Sports Illustrated 2018 “Sportsperson of the Year”

Sports Illustrated has announced their pick for 2018’s “Sportsperson for the Year” award. The award dates all the way back to 1954, and its first recipient was Roger Bannister. He earned this award through his accomplishment of the “first sub-four-minute mile” during his track & field career. “Sportsperson of the Year” is now awarded to a person, or team, who displays exemplary efforts or achievements during the past year. This year, Sports Illustrated awarded the Golden State Warriors  the title. The Warriors have maintained the title of NBA Champions for four consecutive years.

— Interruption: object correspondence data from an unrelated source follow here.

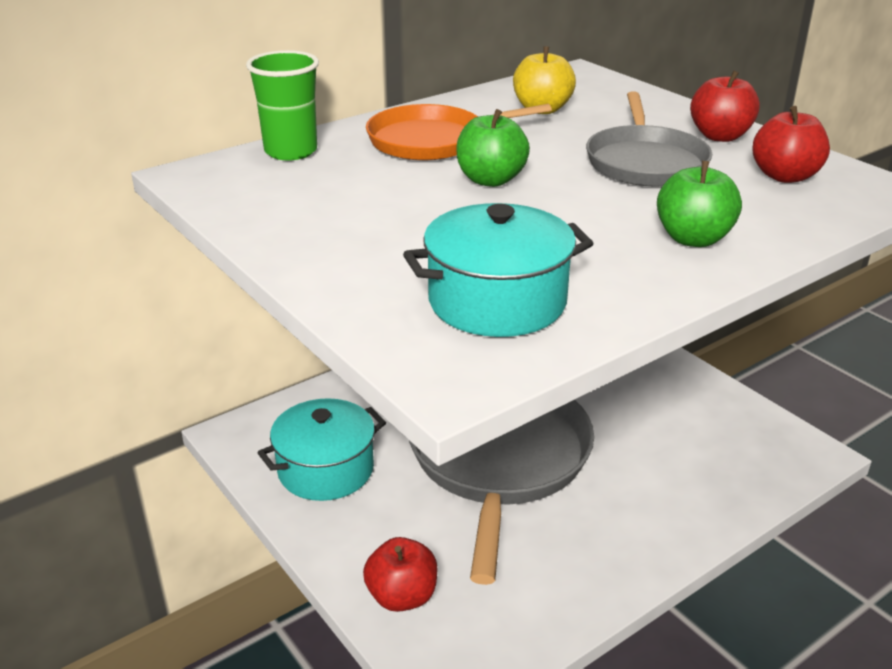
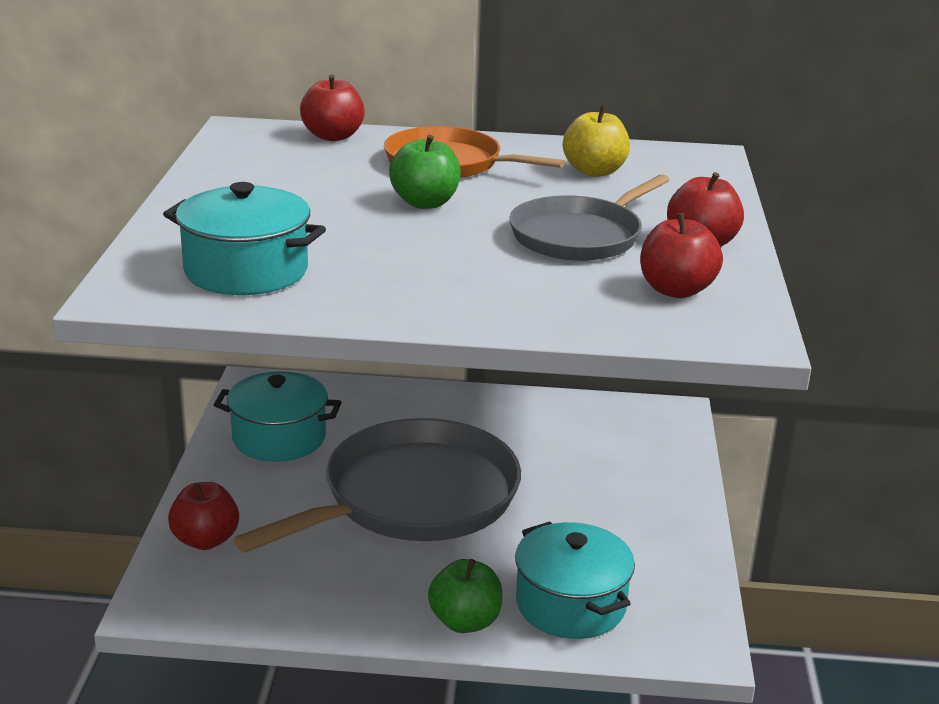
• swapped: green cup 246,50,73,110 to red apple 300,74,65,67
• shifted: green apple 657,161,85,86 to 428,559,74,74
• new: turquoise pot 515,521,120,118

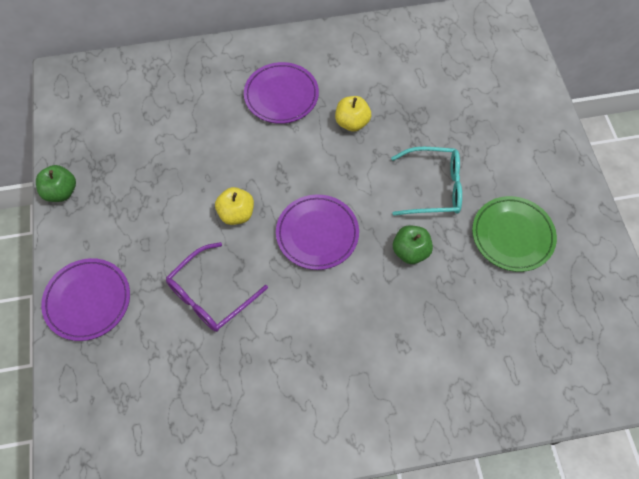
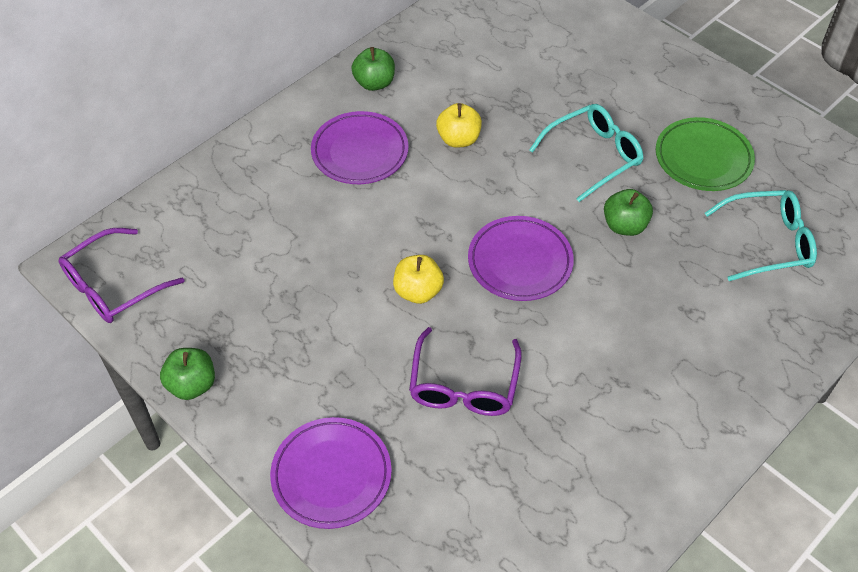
• new: purple glasses 59,228,125,95
• new: green apple 352,47,43,44
• new: turquoise glasses 705,190,112,91

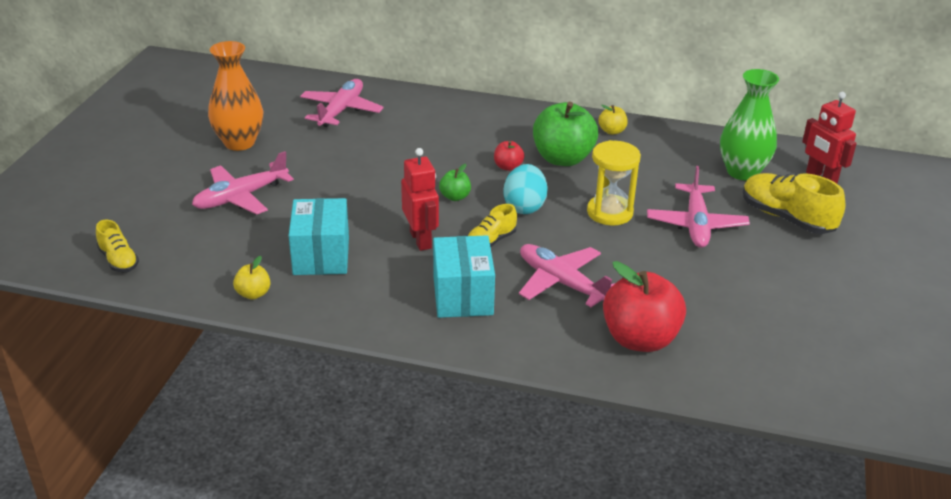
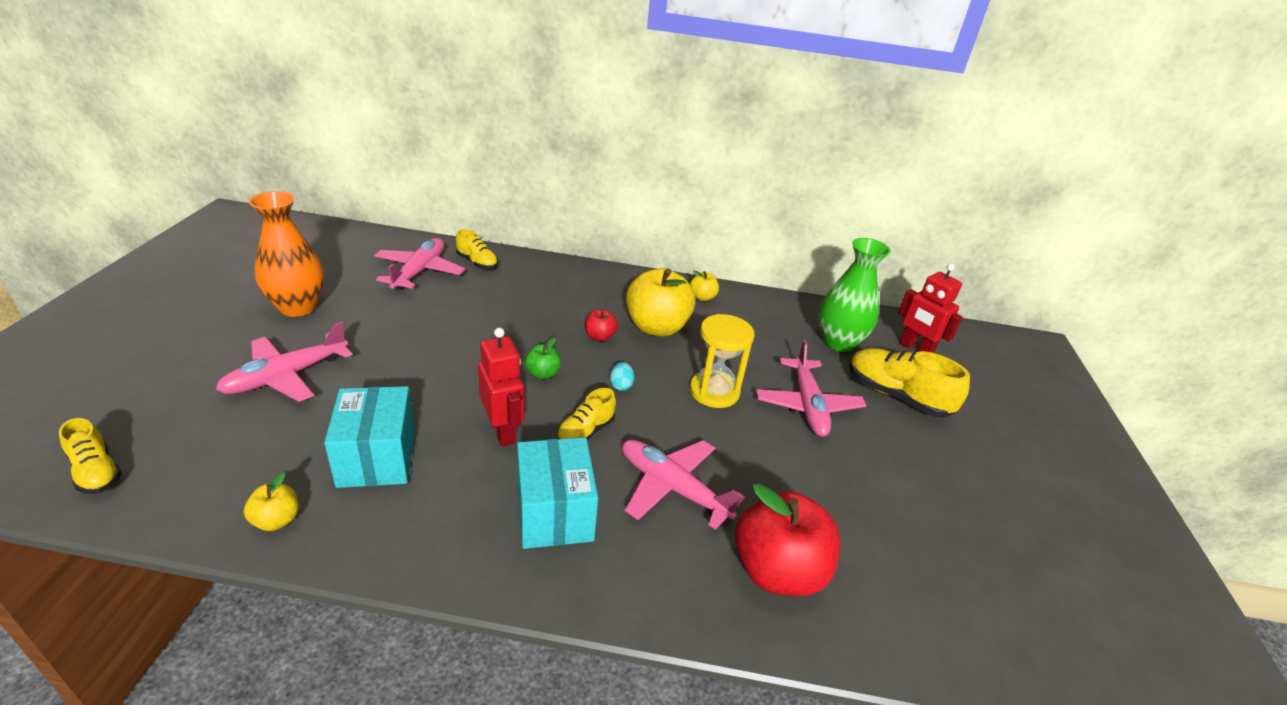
• scaled: turquoise egg 503,164,45,50 = 610,362,24,29 x0.50
• repainted: green apple 533,102,65,64 to yellow apple 626,268,69,68
• new: yellow shoe 456,229,42,40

You may be asking yourself, ‘I thought the award was “Sportsperson” so why is an entire team selected?’ The award’s selection process is not as simple as one may presume. Sports Illustrated said that one of their major factors for awarding the entire team is how that the Warriors have not only changed the game of basketball but have also merged the worlds of culture and politics.

The magazine stated, “For all the individual brilliance of Steph Curry—a selection whom few would have protested—the Warriors have always been most delightfully viewed through a collective prism. There have been superteams that have forced us to reimagine how the game is played, but none perhaps in a generation, maybe two, are so beautifully choreographed as the Warriors…The rise of the Warriors has coincided with the restoration of the NBA as a leading edge of culture that recalls the league’s prolonged boom, which began with the Magic-Larry years in the 1980s and continued through the Jordan-dominated ’90s. The current boom, too, has coincided with the increasing intersection of sports and the hard questions of politics, race, and identity, among others, that have so divided the country. The Warriors—forcefully but civilly—embraced the unique platform afforded them.”

Throughout this past year, the Golden State Warriors have embodied what it means to be a team in 2018 through their accomplishments both on the court and on the streets.